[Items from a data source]
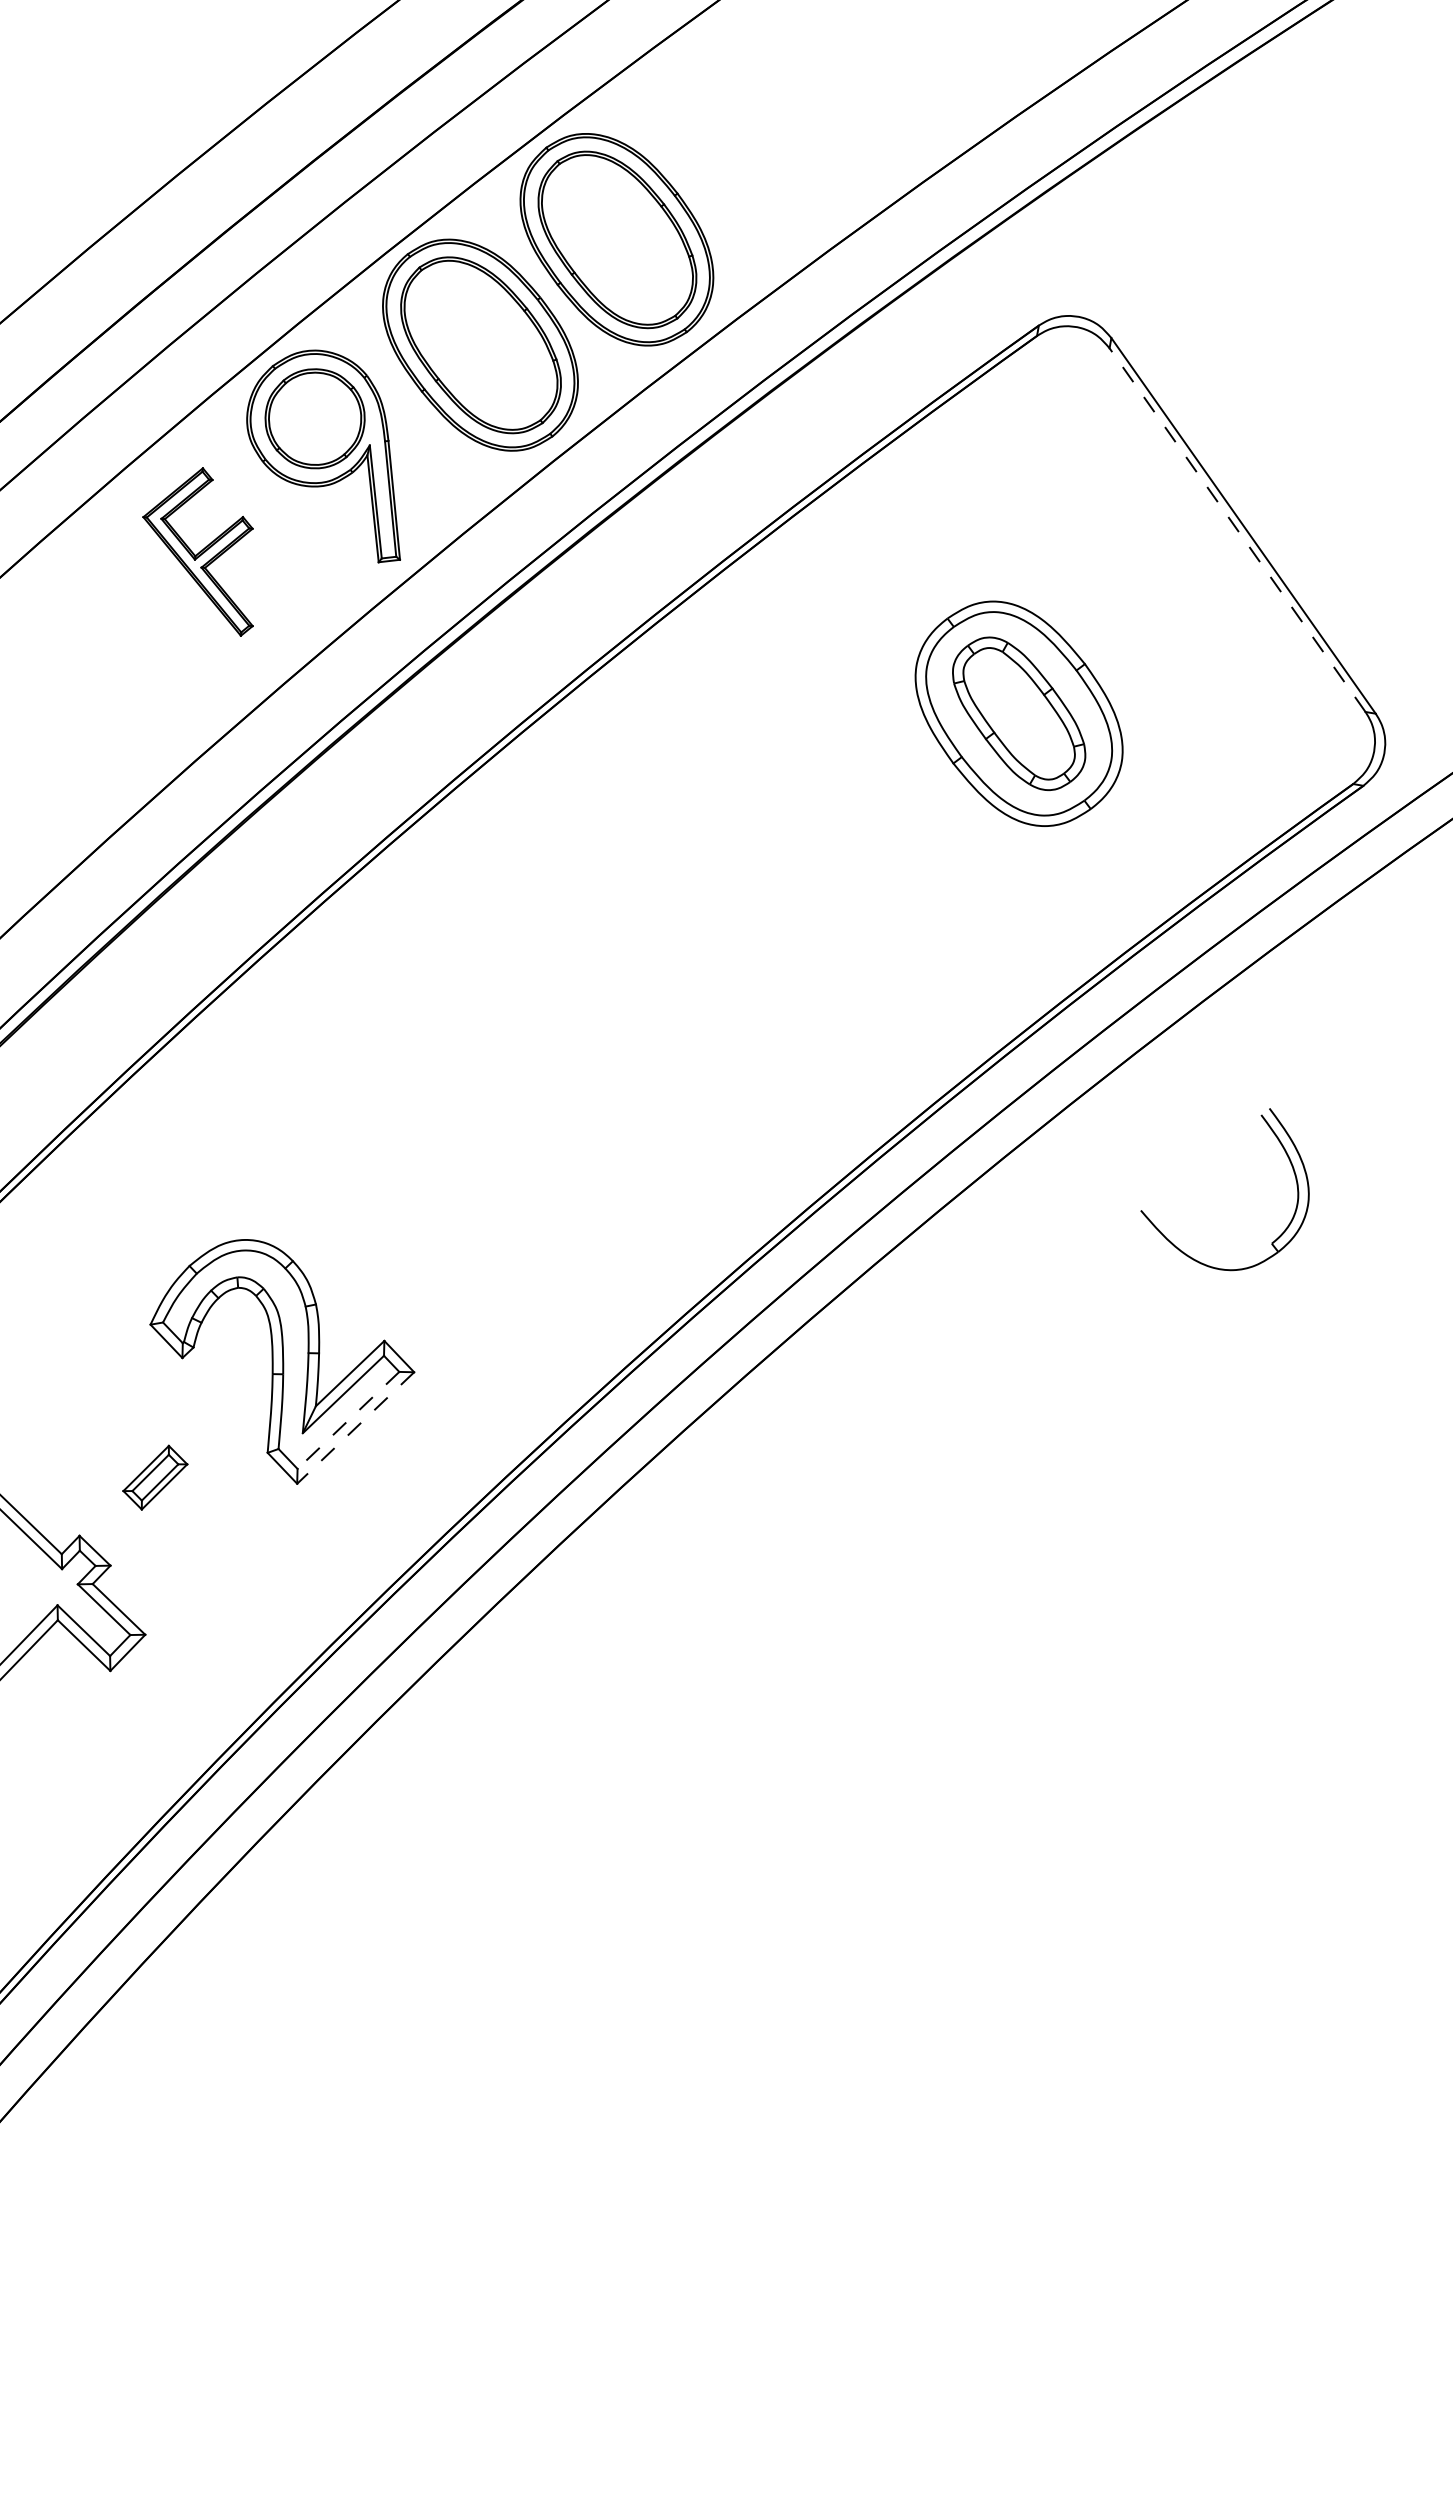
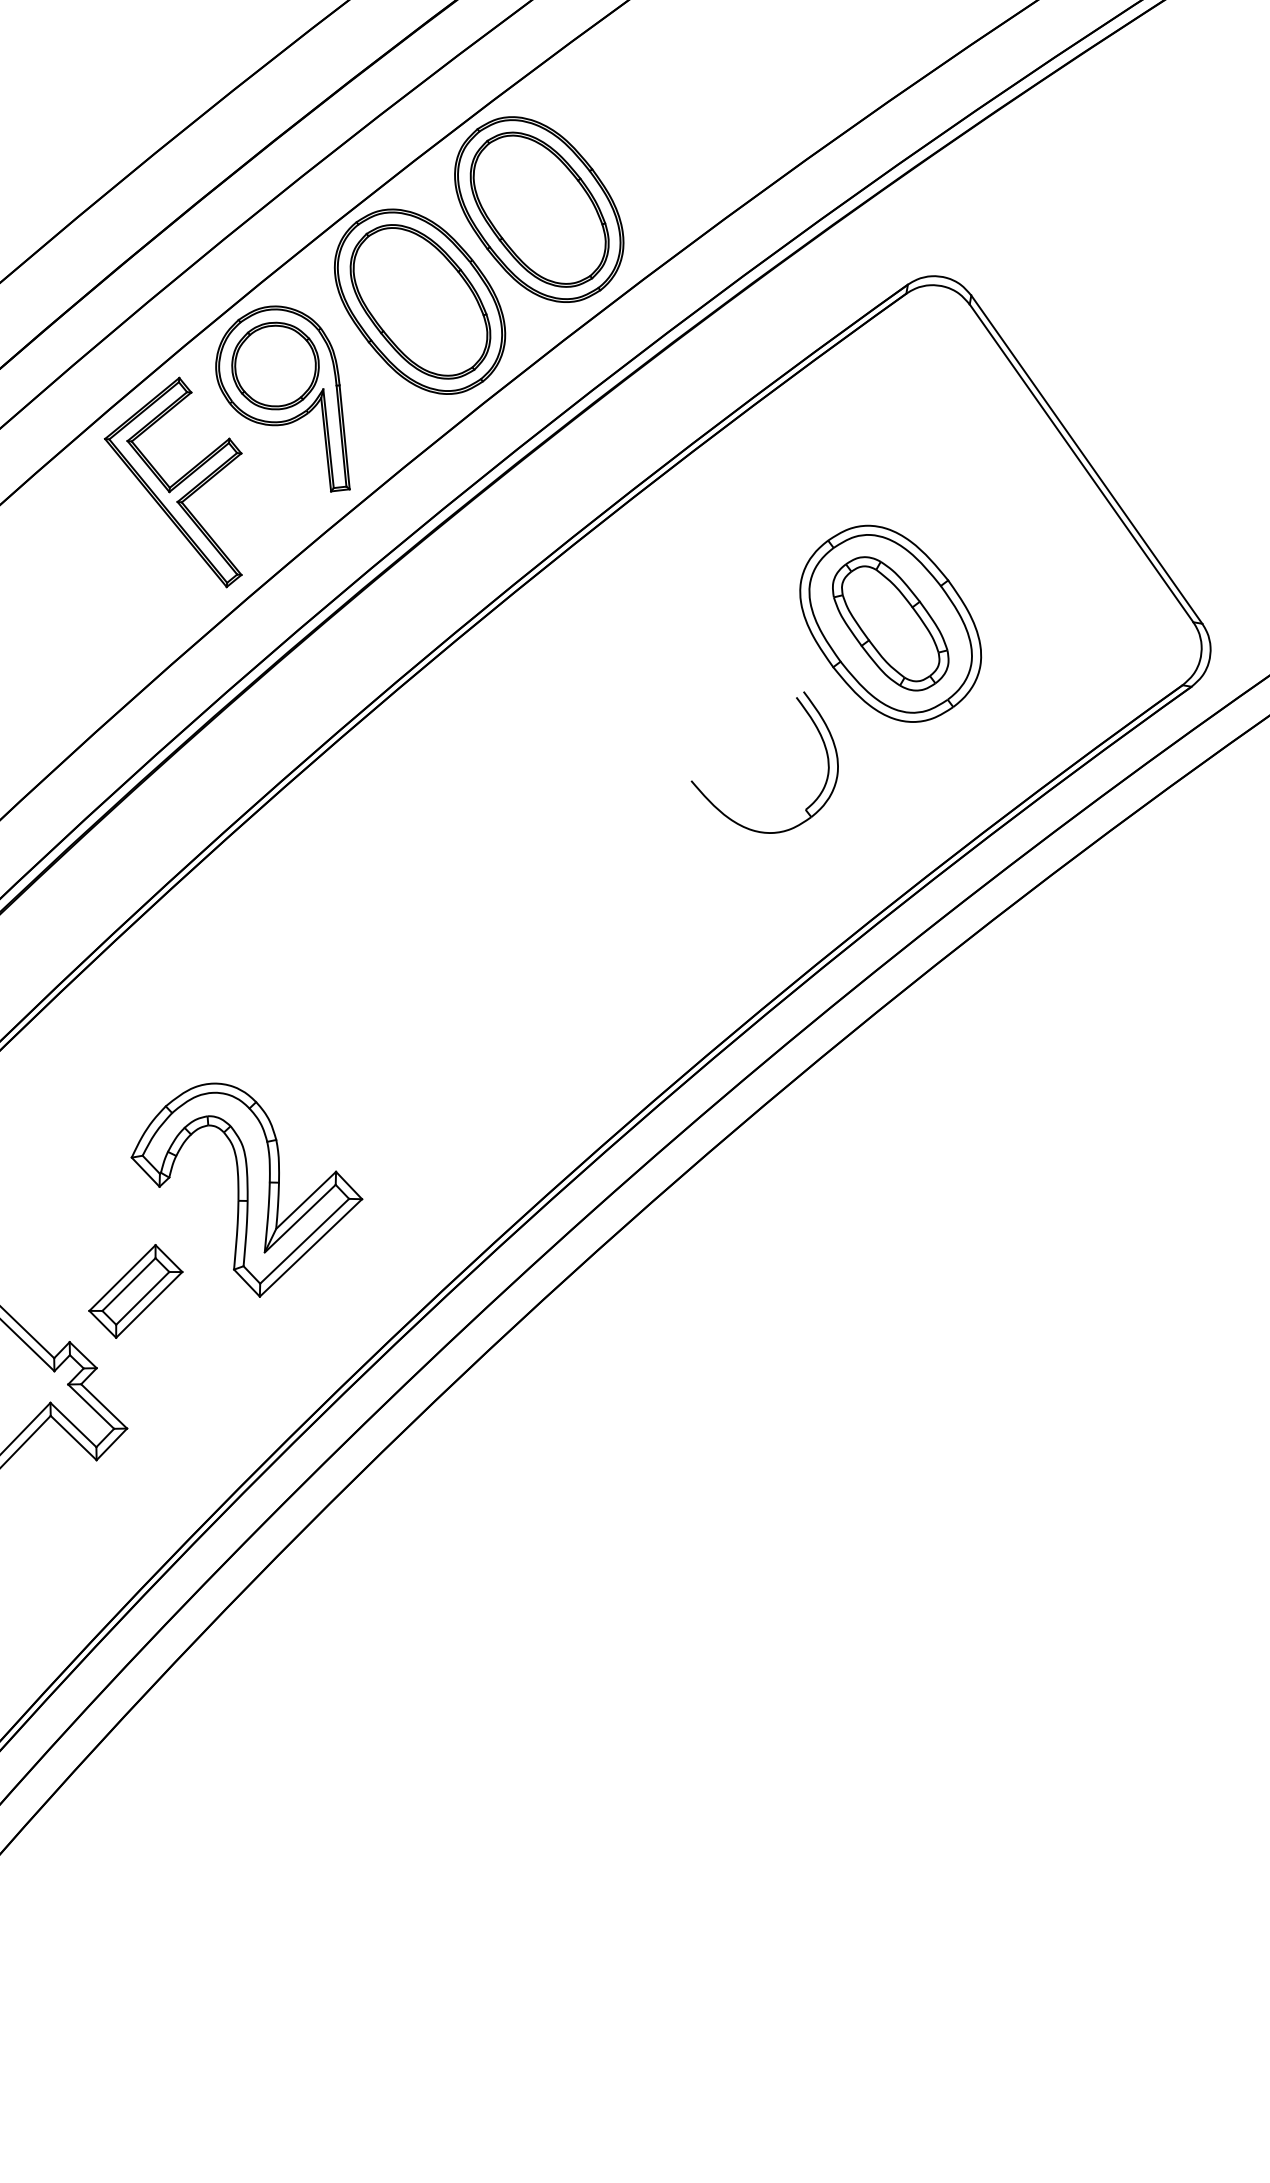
line: (1237, 529) -> (1081, 462), dashed -> solid
part: (197, 551) -> (172, 482), size x1.43
part: (1290, 1164) -> (821, 740), moved
line: (348, 1420) -> (304, 1241), dashed -> solid
line: (355, 1428) -> (310, 1248), dashed -> solid
part: (155, 1477) -> (136, 1291), size x1.67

(What is expected): Set the preceding data down again word for word, omitting images.

(Solution to the problem):
line: (1237, 529) -> (1081, 462), dashed -> solid
part: (197, 551) -> (172, 482), size x1.43
part: (1290, 1164) -> (821, 740), moved
line: (348, 1420) -> (304, 1241), dashed -> solid
line: (355, 1428) -> (310, 1248), dashed -> solid
part: (155, 1477) -> (136, 1291), size x1.67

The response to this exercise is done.